FORMER Ipswich mayor Paul Pisasale has been accused of keeping election donations for his own use, threatening members of the public and pressuring local businesses into giving him and other councillors free goods.
Independent Cairns MP Rob Pyne tabled documents in Queensland Parliament titled "Ipswich Inc" that allege Mr Pisasale engaged in inappropriate conduct throughout his time as a councillor and mayor.
Mr Pisasale did not respond to a request for comment regarding the allegations.
The tabled documents allege Mr Pisasale threatened critics with litigation and used speaking opportunities to visit mistresses across the state.
"He has used a loophole in the Local Government Act to keep any funds raised but not spent on elections for himself," the documents alleged.
"He has bragged at raising hundreds of thousands of dollars over consecutive elections.
"It's well known that Pisasale and other councillors pressure local businesses for freebies from haircuts to meals, drinks to electrical goods for them and their families."
On Wednesday morning, Mr Pyne said he did not want to publish the documents without parliamentary privilege because he feared being sued for defamation.
"In my experience defamation law is something that's used by those with resources and not always in a way that favours transparency," he said.
Mr Pyne said he had only recently been made aware of the allegations against Mr Pisasale.
Despite the document claiming Mr Pisasale breached Labor Party rules, Mr Pyne, who was a Labor member until 2015, said he had been previously unaware of those claims.
Mr Pyne used the tabling to call on the government to increase the powers of the Crime and Corruption Commission or to start a New South Wales-style Independent Commission Against Corruption.
But neither the Government nor the Opposition has backed Mr Pyne's calls for a new corruption watchdog.
Opposition Leader Tim Nicholls on Wednesday said he believed the CCC was doing its job successfully.
"There's already a CCC inquiry going on into Mayor Pisasale and those actions and obviously I can't comment on that.
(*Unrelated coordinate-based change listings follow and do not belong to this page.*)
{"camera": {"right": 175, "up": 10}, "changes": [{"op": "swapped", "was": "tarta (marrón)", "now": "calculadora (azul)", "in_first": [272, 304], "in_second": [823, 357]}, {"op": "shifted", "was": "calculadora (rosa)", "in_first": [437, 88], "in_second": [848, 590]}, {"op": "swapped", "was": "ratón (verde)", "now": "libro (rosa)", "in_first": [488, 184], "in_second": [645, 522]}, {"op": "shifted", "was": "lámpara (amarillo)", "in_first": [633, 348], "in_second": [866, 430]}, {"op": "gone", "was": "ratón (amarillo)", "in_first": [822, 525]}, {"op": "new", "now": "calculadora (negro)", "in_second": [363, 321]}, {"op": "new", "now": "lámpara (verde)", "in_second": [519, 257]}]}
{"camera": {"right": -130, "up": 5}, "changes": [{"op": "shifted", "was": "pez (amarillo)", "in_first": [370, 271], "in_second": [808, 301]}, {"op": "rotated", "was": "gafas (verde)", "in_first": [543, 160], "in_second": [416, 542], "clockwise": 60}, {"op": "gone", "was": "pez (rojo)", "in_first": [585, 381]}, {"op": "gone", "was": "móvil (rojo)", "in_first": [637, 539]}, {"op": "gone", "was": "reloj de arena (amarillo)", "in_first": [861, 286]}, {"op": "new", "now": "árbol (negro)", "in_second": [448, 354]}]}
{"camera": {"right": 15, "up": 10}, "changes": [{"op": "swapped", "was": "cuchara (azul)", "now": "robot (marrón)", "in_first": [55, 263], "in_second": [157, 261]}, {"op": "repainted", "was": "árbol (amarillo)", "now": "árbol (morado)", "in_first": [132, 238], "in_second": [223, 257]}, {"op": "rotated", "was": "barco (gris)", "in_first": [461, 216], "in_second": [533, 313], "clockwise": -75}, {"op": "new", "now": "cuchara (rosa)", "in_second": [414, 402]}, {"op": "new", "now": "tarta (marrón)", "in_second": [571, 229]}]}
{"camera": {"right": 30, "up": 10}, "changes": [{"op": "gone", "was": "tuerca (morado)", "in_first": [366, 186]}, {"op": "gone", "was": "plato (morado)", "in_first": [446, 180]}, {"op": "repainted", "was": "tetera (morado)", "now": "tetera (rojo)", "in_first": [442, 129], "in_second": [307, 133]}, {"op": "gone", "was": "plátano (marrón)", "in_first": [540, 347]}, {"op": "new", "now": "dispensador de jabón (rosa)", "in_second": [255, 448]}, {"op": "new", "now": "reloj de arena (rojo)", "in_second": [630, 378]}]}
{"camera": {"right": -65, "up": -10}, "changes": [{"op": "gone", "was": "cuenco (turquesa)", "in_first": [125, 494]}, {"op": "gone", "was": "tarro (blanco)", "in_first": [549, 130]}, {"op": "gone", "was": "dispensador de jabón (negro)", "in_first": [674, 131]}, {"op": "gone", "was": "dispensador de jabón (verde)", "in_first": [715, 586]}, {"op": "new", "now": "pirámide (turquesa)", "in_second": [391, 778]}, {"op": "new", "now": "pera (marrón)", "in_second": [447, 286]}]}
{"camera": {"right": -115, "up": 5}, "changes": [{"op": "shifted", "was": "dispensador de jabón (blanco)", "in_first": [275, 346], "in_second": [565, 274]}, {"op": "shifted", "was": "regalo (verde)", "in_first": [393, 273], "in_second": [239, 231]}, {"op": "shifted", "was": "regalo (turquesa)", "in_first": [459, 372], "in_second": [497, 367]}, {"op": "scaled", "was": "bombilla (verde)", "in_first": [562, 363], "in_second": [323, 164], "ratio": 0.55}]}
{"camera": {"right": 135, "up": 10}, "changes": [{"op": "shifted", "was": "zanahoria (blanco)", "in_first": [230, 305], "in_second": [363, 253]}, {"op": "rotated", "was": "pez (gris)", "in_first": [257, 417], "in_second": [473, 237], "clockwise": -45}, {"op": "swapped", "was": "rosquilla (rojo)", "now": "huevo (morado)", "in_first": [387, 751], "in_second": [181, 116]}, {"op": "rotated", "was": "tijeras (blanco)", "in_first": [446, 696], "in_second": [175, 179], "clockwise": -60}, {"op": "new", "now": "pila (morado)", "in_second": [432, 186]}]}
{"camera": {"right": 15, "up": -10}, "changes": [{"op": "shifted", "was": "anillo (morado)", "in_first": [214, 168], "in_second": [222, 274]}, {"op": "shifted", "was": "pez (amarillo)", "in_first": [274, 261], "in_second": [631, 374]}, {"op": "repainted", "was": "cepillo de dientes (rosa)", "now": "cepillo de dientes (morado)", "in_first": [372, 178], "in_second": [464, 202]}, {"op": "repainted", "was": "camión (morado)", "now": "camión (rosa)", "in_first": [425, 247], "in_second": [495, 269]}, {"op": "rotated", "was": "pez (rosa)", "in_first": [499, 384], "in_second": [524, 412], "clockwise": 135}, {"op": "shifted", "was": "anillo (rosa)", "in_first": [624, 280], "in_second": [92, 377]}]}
But the CCC has all the investigative powers to be able to look into the matter. I'm sure that if it makes recommendations that are necessary we'll see them come out and that may then lead to another investigation," he said.
The Ipswich CIty Council denied allegations made in the documents that council-run companies were not transparent.
The documents claimed the companies were not financial transparent, nor was it clear if councillors or council staff working as directors were paid.
"All four council-owned companies are audited annually by the Auditor-General. Financial information is on the corporate website. The companies report to the council twice a year," the spokesman said.
"No directors are paid for their services. There is full accountability and transparency."